Ausgang: Beschwerde gegen die Streitwertfestsetzung im Verfahren um Elternbeiträge zurückgewiesen; Verfahren gerichtsgebührenfrei, Kosten nicht erstattet
Abstrakte Rechtssätze
Bei einem Antrag, der eine bezifferte Geldleistung oder einen hierauf gerichteten Verwaltungsakt betrifft, bestimmt sich der Streitwert nach der Höhe der geltend gemachten Geldleistung (§ 52 Abs. 3 GKG).
Ein unbeschränkt gestellter Anfechtungsantrag erstreckt sich auf den gesamten beigefügten Bescheid; eine Reduzierung des Streitwerts erfordert eine ausdrückliche und rechtzeitige Beschränkung des Klagebegehrens gegenüber dem Gericht.
Eine nach Klageerhebung außerhalb des Gerichtsverfahrens erreichte (teilweise) Aufhebung des zugrunde liegenden Verwaltungsvorgangs ändert nichts an dem prozessual bereits erklärten unbeschränkten Klagebegehren, wenn dieses nicht im Verfahren eingeschränkt wird.
Die Kostenentscheidung kann auf § 68 Abs. 3 GKG gestützt werden; das Gericht kann die gerichtsgebührenfreie Führung des Verfahrens anordnen und die Erstattung von Kosten ablehnen.
Vorinstanzen
Verwaltungsgericht Gelsenkirchen, 15 K 2583/09
Tenor
Die Beschwerde wird zurückgewiesen.
Das Verfahren über die Beschwerde ist gerichtsgebührenfrei; Kosten werden nicht erstattet.
Gründe
Die zulässige Beschwerde ist unbegründet. Das Verwaltungsgericht hat den Streitwert zutreffend festgesetzt.

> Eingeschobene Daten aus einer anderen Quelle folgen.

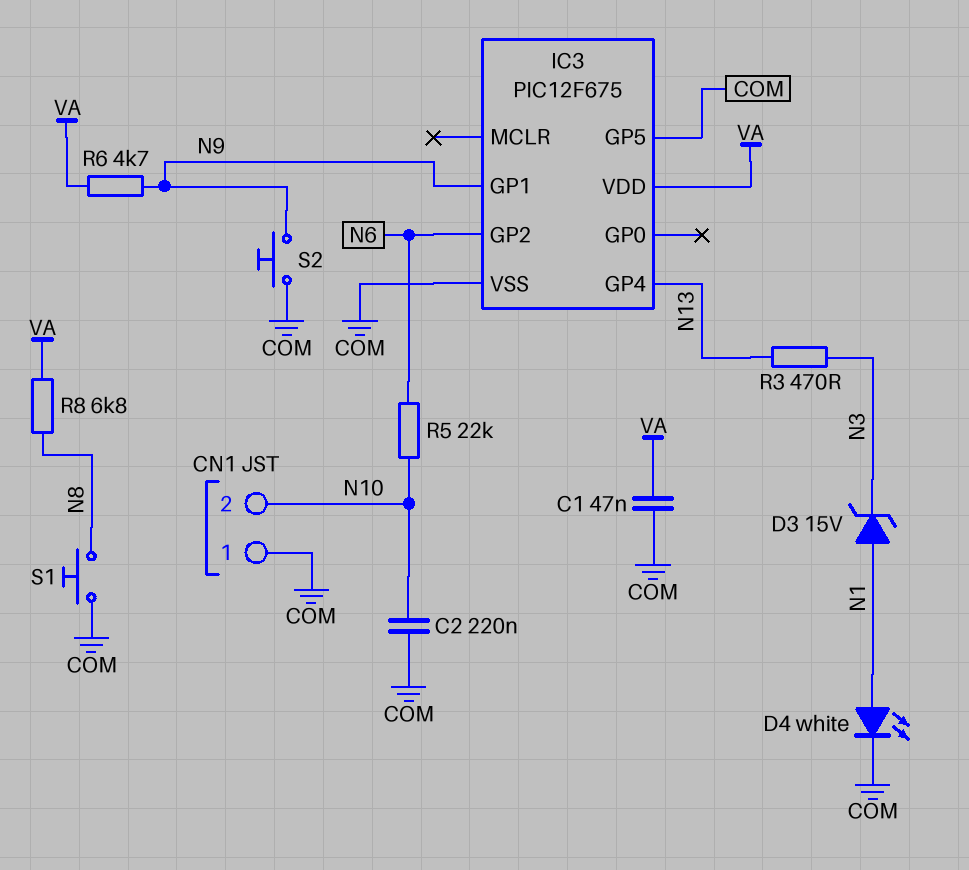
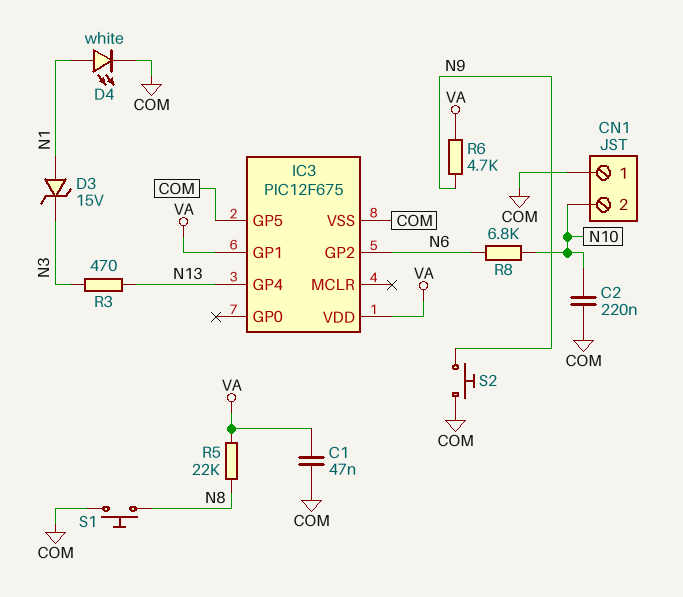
IC3 pin GP1: N9 -> VA
R5: 22k (N6, N10) -> 22k (N8, VA)
R8: 6.8k (N8, VA) -> 6.8k (N6, N10)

Gemäß § 52 Abs. 3 GKG ist die Höhe der Geldleistung maßgebend, wenn der Antrag des Klägers eine bezifferte Geldleistung oder einen hierauf gerichteten Verwaltungsakt betrifft. Der nicht beschränkte Klageantrag der Kläger in ihrer nicht datierten und am 16. Juni 2009 beim Verwaltungsgericht eingegangenen Klageschrift richtete sich gegen den als einzige Anlage beigefügten Elternbeitragsbescheid vom 10. Juni 2009, der Elternbeiträge für die Jahre 2006, 2007 und den Zeitraum von Januar bis Juli 2008 neu festsetzte und Elternbeiträge in Höhe von insgesamt 543,97 Euro nachforderte. Die aus dem unbeschränkten Klagebegehren ersichtliche Anfechtung des beigefügten Bescheides in vollem Umfang ist in der Folgezeit bis zu der am 16. Juli 2009 – mithin schon einen Monat nach Klageerhebung – beim Verwaltungsgericht eingegangenen Klagerücknahme nicht beschränkt worden; Verwaltungsvorgänge lagen zu diesem Zeitpunkt ebenso wenig vor wie der vom Beklagten erlassene Bescheid vom 6. Juli 2009. Dass die Kläger irrigerweise angenommen haben, sich aufgrund der – im Übrigen auf das Jahr 2008 beschränkten – außergerichtlichen Klärung der Angelegenheit mit dem Beklagten und der für das Jahr 2008 erfolgten Aufhebung der Festsetzung gegenüber dem Gericht nicht mehr zur Klage äußern zu müssen, ist aus Laiensicht verständlich, ändert aber nichts an dem prozessualen Erklärungsgehalt des bis dahin anhängigen Klagebegehrens.
Die Kostenentscheidung beruht auf § 68 Abs. 3 GKG.
Dieser Beschluss ist unanfechtbar (§§ 68 Abs. 1 Satz 5, 66 Abs. 3 Satz 3 GKG).